Northern Rough-winged Swallows are usually found at lower elevations near water, especially along sandy, coastal cliffs or rivers with high, sandy banks and nearby open areas. They also nest in man-made banks. They are the principal bank-nesting swallow in western Washington. In eastern Washington, their habitat overlaps almost completely with Bank Swallows, although Bank Swallows are more restricted to the Columbia Basin.
Northern Rough-winged Swallows generally do not gather in large flocks. Like other swallows, Northern Rough-winged Swallows are aerial foragers, flying low over open water, fields, and narrow gullies. They feed over water more than most swallows, and sometimes pluck food from the water's surface. Northern Rough-winged Swallows have a distinctive slow and deliberate wing-beat.
Northern Rough-winged Swallows feed almost exclusively on flying insects.
Northern Rough-winged Swallows usually nest in small colonies of a few pairs, occasionally as isolated pairs. Where their range overlaps with that of Bank Swallows, they can often be found on the outskirts of Bank Swallow colonies. They usually nest in burrows in sandy, vertical banks. They may dig their own burrows, from one to six feet long, or use burrows dug by Bank Swallows, kingfishers, or ground squirrels. Sometimes they nest in pipes, crevices, or holes in buildings. Their bulky nests are made of twigs, weeds, and fibers of bark, lined with grass and sometimes horse manure. The female incubates five to seven eggs for 12 to 16 days. Both parents feed the young, which leave the nest after 19 to 20 days. The parents continue to feed the young for a few days after they leave the nest.

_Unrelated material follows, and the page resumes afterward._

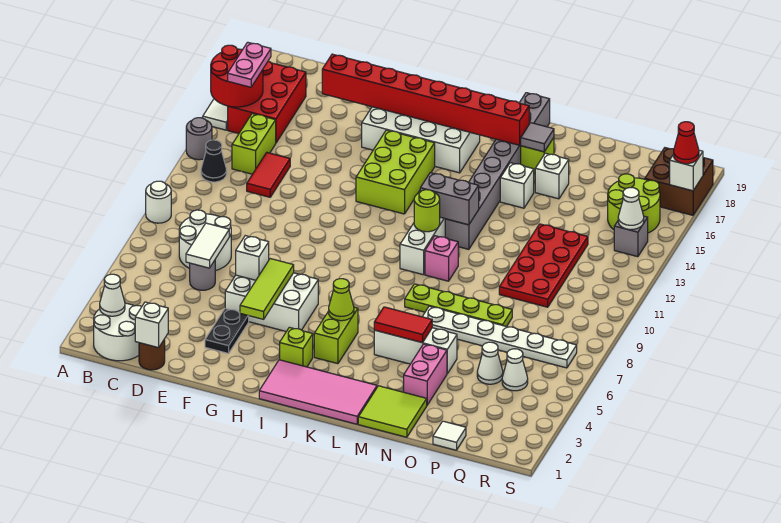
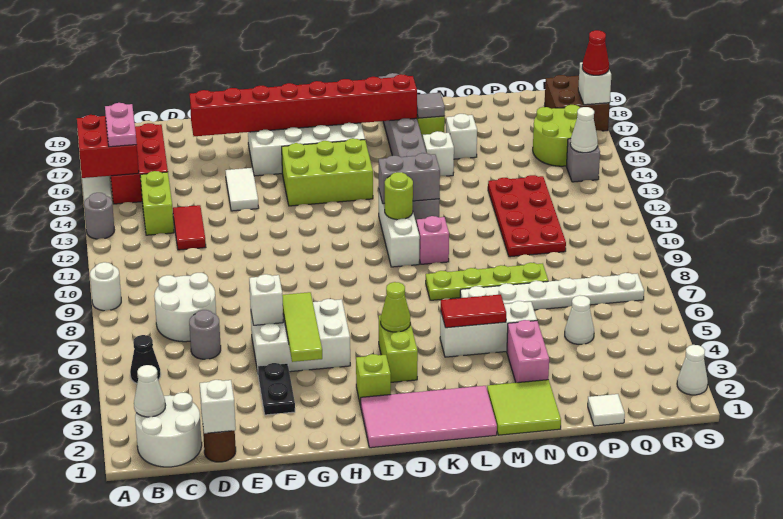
red round brick A15:B16 level 2 -> red brick A15:B16 level 2
black cone B12 level 1 -> black cone B5 level 1
white tile D6:D7 level 2 -> white tile F14:F15 level 1
lime brick H13:I15 level 1 -> lime brick H14:J15 level 1
white cone Q5 level 1 -> white cone S2 level 1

Medium-distance migrants, Northern Rough-winged Swallows typically migrate in flocks of mixed swallow species to Mexico and Central America. They arrive in Washington in April and leave in the late summer, soon after the young fledge. Because both fall and spring migrations extend over many weeks, large concentrations of migrants are unusual.
According to the Breeding Bird Survey, the population of Northern Rough-winged Swallows has declined in Washington since 1966 (although the decline is not statistically significant). However, since Northern Rough-winged Swallows are patchily distributed, they might not be accurately counted by the methods employed by the Breeding Bird Survey. River flooding and cattle grazing, both of which cause stream erosion, have exposed many sandy banks suitable for nesting, and increased development in Washington has created more artificial nest sites as well. As the populations of most cavity-nesting species tend to be limited by the availability of cavities, the abundance of potential nest sites should bode well for the Northern Rough-winged Swallow.
When and Where to Find in Washington
Northern Rough-winged Swallows are common from mid-April through August at lower elevations throughout Washington were there is appropriate nesting habitat nearby, especially around farms and the floodplains of major rivers.